The Partido Popular government of Spain’s minister of foreign affairs possibly signalled a new approach to Brexit. Dastis, who was appointed by Rajoy to replace Margallo in 2016, is on record this week with a statement that has provoked discussion among those interested in Gibraltar: “I don’t want to jeopardise an EU-UK agreement by subjecting it to a need to alter Gibraltar’s status at the same time. I won’t make an agreement between the EU and the United Kingdom conditional on recovering sovereignty over Gibraltar.”

It would not be uncommon to expect a slight relaxation in tone, even temporarily; when it is realised that mutual interests can be explored. When the PSOE enjoyed a period in power and Sir Peter Caruana was on peak diplomatic form, something as substantial as the tripartite forum was achieved which secured a Gibraltarian veto on any passing of sovereignty away from the Rock’s wishes. Such an outlook though is surprising from a significantly right-wing PP government. While the perceived softening on Gibraltar has in the past lead to some positive outcomes, one has to tread with a great deal of caution.

For the grave concern that Gibraltar will be used as a mere pawn in Brexit negotiations, this does seem like good news on the face of it. Indeed, it would appear to be a sensible position to take for Spain, at least on a purely pragmatic and utilitarian basis. After all, why let a dispute over 300 years old that only has material effect on 30,000 people and a small part of the Andalusian region get in the way of a Brexit process that involves approximately 60 million Brits, along with the 27 European Union member states? But the reality is that Spain could still take the opportunity to isolate Gibraltar financially, be it by cutting off Gibraltar from any trade deal, attempting to undermine Gibraltar’s economic structure or applying pressure on the border. Bob Neill MP, although stating the obvious, exercised the necessary caution: “If this is a genuine shift in the Spanish position, we welcome it.
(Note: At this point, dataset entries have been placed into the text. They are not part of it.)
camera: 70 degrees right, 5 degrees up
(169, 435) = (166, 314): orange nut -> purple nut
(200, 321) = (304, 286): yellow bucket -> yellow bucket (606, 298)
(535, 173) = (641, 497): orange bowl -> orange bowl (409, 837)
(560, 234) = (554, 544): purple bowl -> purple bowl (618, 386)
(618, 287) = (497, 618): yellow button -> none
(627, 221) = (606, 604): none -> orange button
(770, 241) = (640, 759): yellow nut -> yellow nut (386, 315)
We want the UK to have a good relationship with Spain after we leave the EU. And the people of Gibraltar want a good relationship with Spain, too.”

“We will try to convince the Gibraltarians that (joint sovereignty) is a route worth exploring”, Dastis adds. It cannot be wildly conspiratorial to suggest that they might be considering the use of the Brexit period to implement operation ‘Kill ‘em with Kindness’. Or if not kindness, then a brief refrain of xenophobia and colonial claims. Convincing Gibraltarians on joint sovereignty surely must have been the first strategy any Spanish government would take if they were sincerely invested in the people of Gibraltar (and the surrounding area) and their actual argument on territorial integrity itself. Indeed, if their decades of antagonism and strangulation were instead decades of co-operation and communication, there could be a chance that patriotic sentiment and firm feelings of national identity would not have the sway on the debate as they currently do – therein lies the paradox.
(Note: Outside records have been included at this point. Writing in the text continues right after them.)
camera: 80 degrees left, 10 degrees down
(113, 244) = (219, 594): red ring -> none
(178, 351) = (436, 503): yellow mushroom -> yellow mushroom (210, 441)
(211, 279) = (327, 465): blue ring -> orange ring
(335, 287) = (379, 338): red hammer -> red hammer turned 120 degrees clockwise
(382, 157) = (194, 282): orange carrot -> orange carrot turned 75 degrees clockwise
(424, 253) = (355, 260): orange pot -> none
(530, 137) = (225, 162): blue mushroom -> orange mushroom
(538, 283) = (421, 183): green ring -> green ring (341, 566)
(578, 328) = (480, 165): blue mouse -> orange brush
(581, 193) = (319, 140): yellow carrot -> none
Even if such an operation is remotely in force, it is far too late to have any impact on Gibraltar. It is quite obvious that the cultural and political development to this point means that the Rock will remain as a 21st century British Gibraltar should its people have any say in the matter. The fear at the back of anyone’s mind is that this say may not be granted if Spain have a change of heart and the UK’s hands are tied. Aside from that ever-present concern since the Brexit vote, Gibraltar can afford a pinch of cautious optimism for now with a bowl of distrusting scepticism at not more than arm’s length away. Meanwhile, plans and permutations must be advanced by the people and government of Gibraltar so that Gibraltar’s roadmap can become clearer at a time when most obstacles are concealed in the fog of Brexit.